For the current quarter, however, Pandora expects revenue in the range of $213 million to $218 million, with adjusted earnings per diluted share between $0.00 and $0.03. By contrast, analysts were modeling higher adjusted second-quarter earnings of $0.05 per share on sales of $219.34 million.

Now what: To be fair, Pandora also slightly raised its full-year 2014 outlook to a level roughly in line with analysts' expectations. Now, Pandora expects adjusted revenue in the range of $880 million to $900 million, with 2014 adjusted earnings per share of $0.14 to $0.18. Analysts went into the report seeing 2014 earnings and revenue on the same basis of $0.16 per share and $892.31 million, respectively. 

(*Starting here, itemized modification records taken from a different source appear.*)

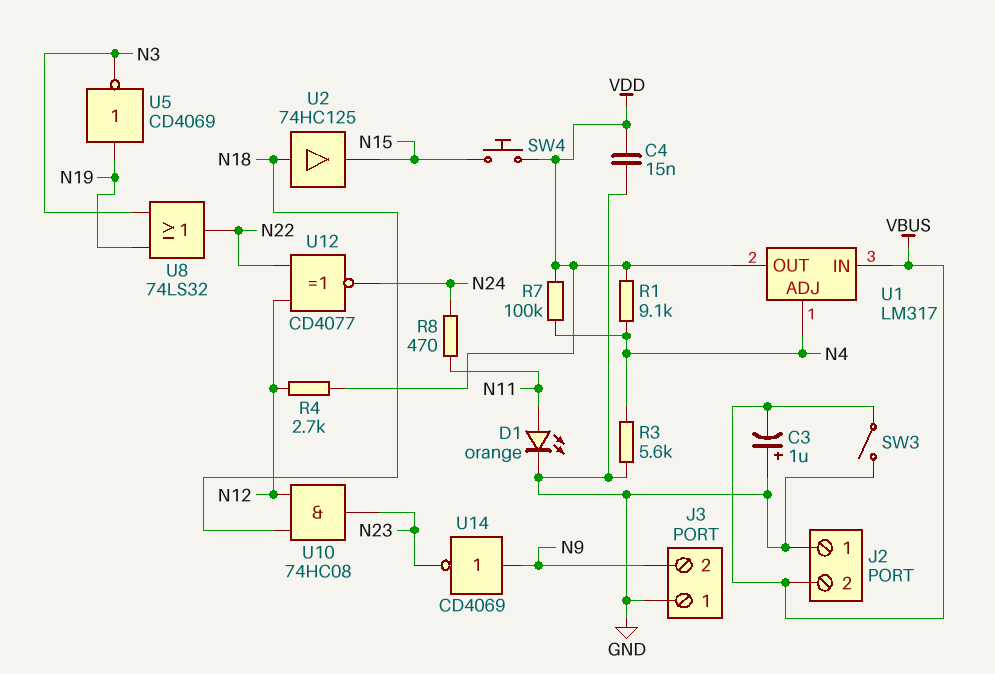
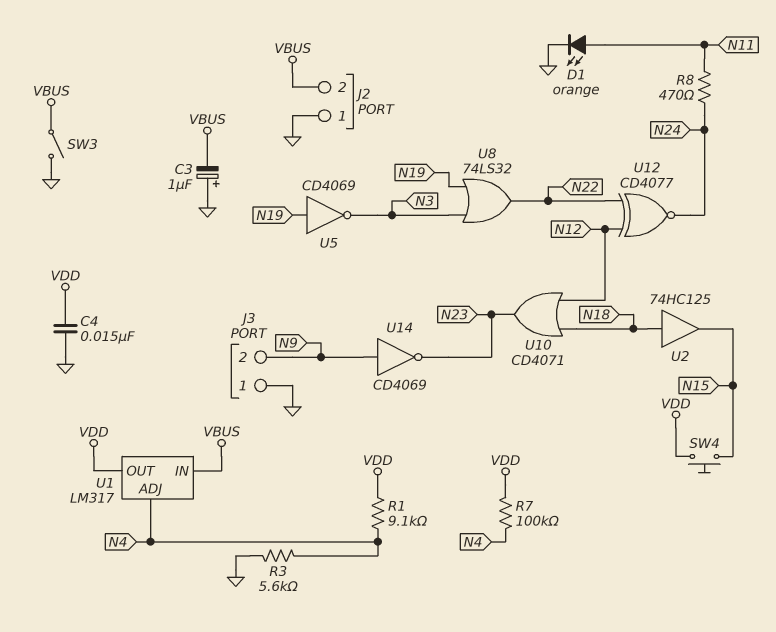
R4: 2.7k (N12, VDD) -> none
U10: AND 74HC08 (in N12, in N18, out N23) -> OR CD4071 (in N12, in N18, out N23)

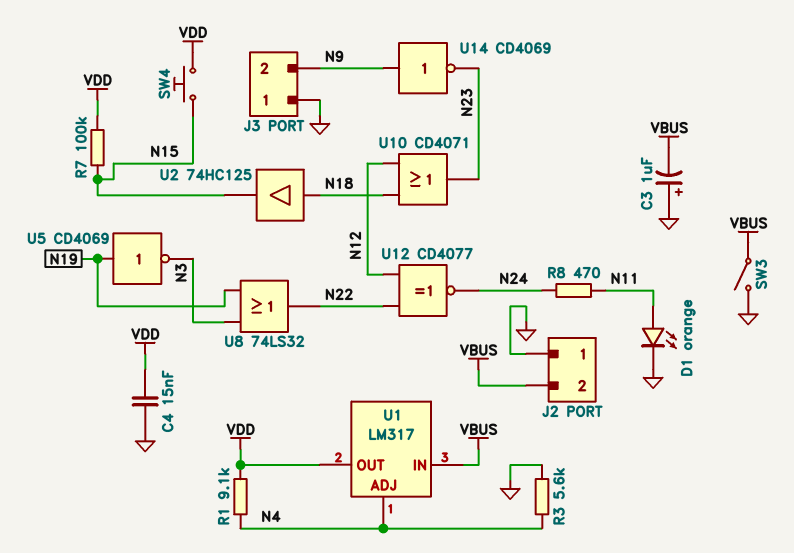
R7: 100k (N4, VDD) -> 100k (N15, VDD)

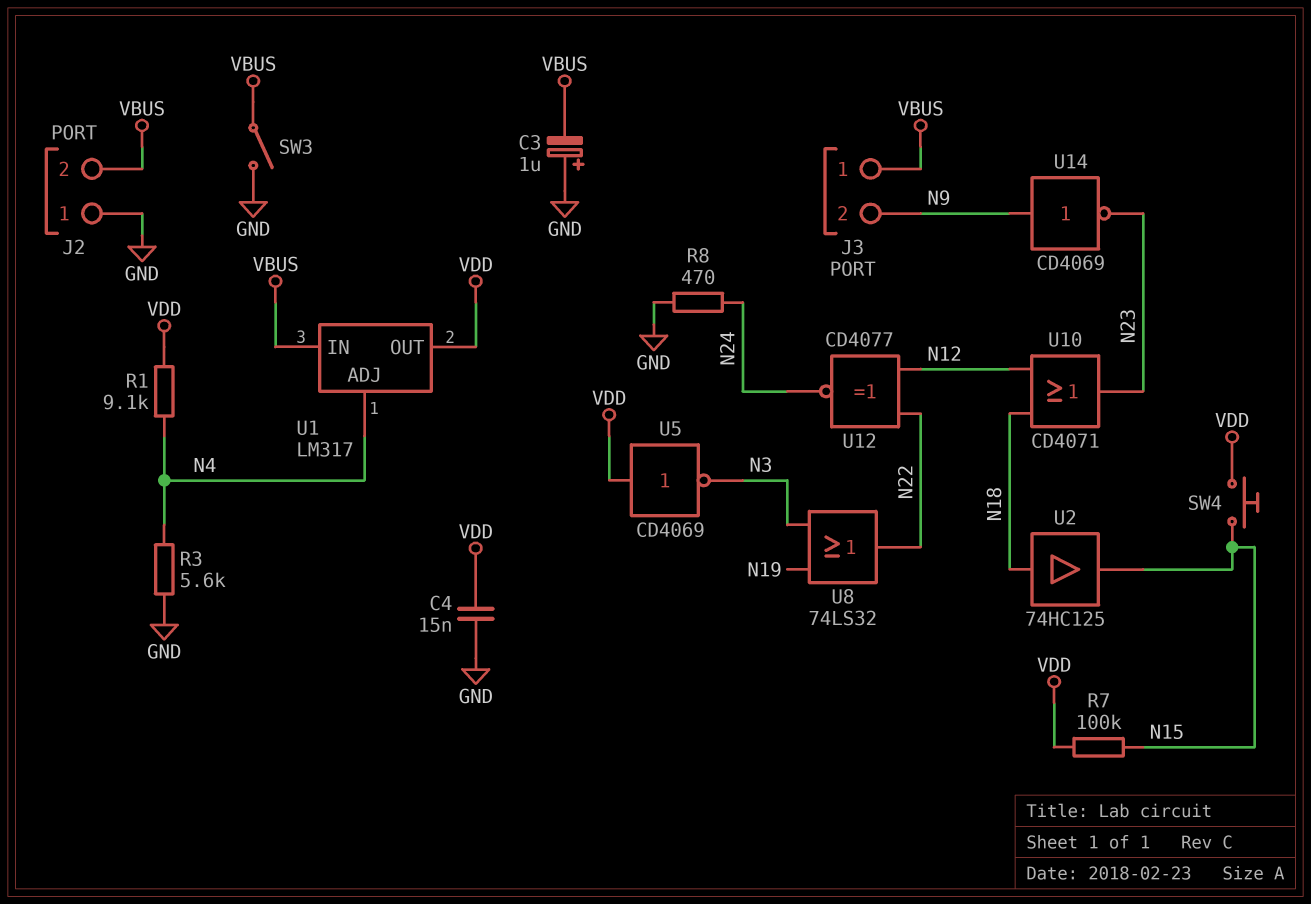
D1: LED orange (A N11, K GND) -> none
J3 pin 1: GND -> VBUS
R8: 470 (N11, N24) -> 470 (GND, N24)
U5: NOT CD4069 (in N19, out N3) -> NOT CD4069 (in VDD, out N3)

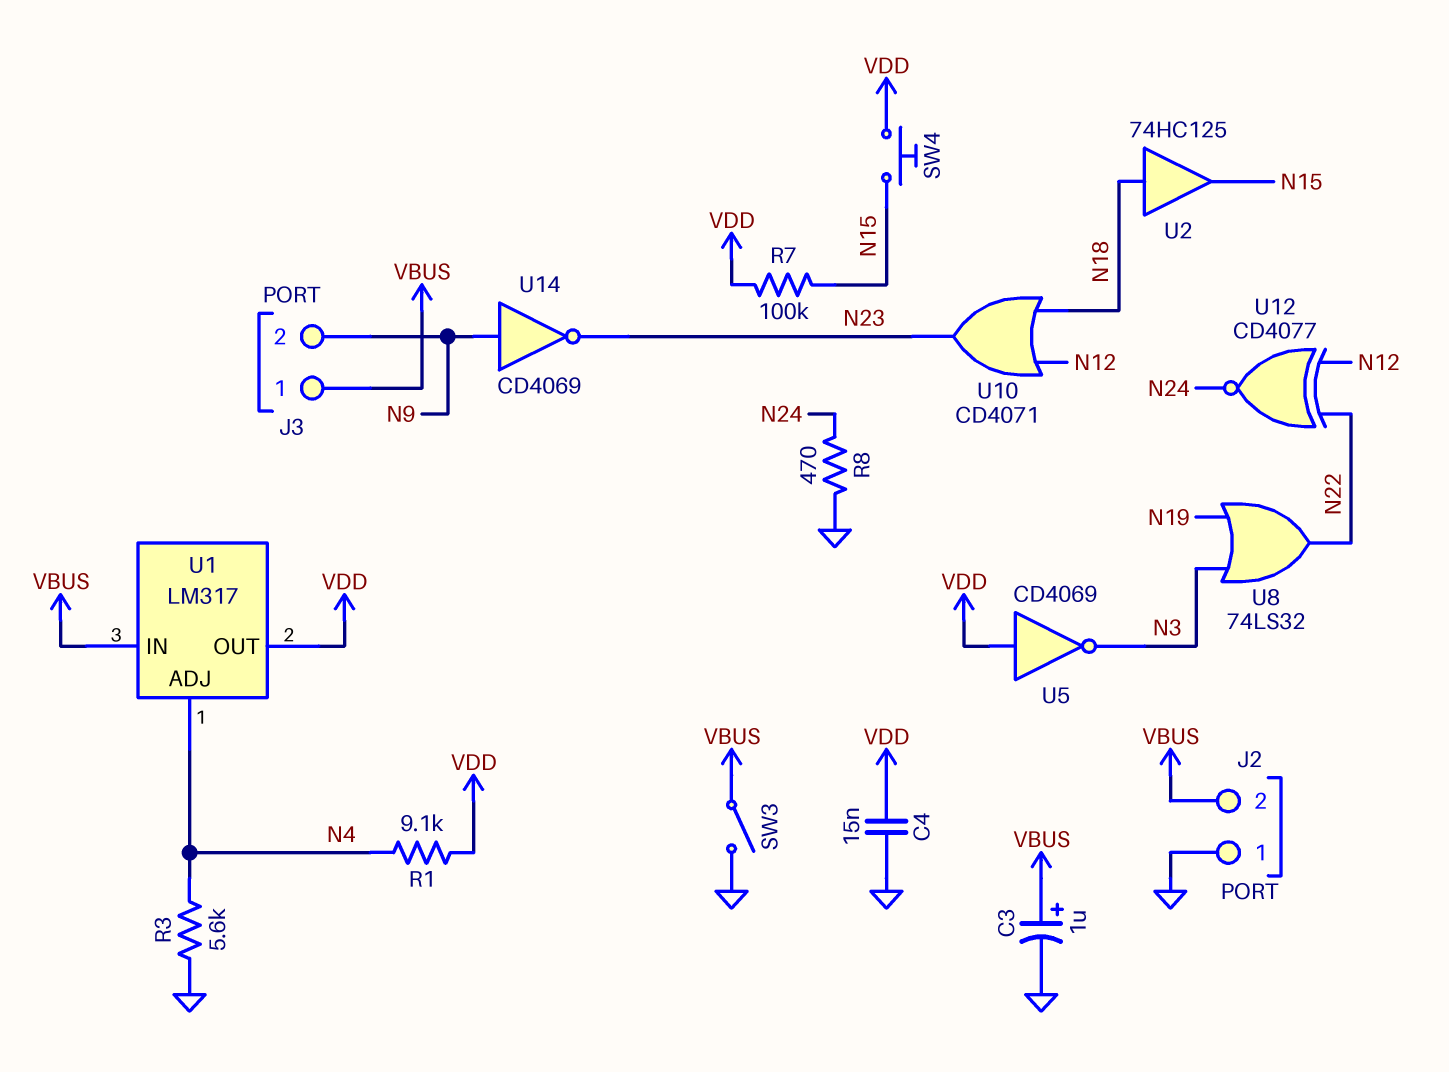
C3: 1uF (plus GND, minus VBUS) -> 1uF (plus VBUS, minus GND)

As it stands, the big worry is that Pandora's growth is stalling; Q1 listener hours grew just 12%, to 4.8 billion, and active listeners in March only increased 8% from the same year-ago period. This certainly doesn't mean Pandora can't reward patient shareholders as it continues striving toward sustained profitability from here; but it can only do so much over the long term as its top-line increases wane.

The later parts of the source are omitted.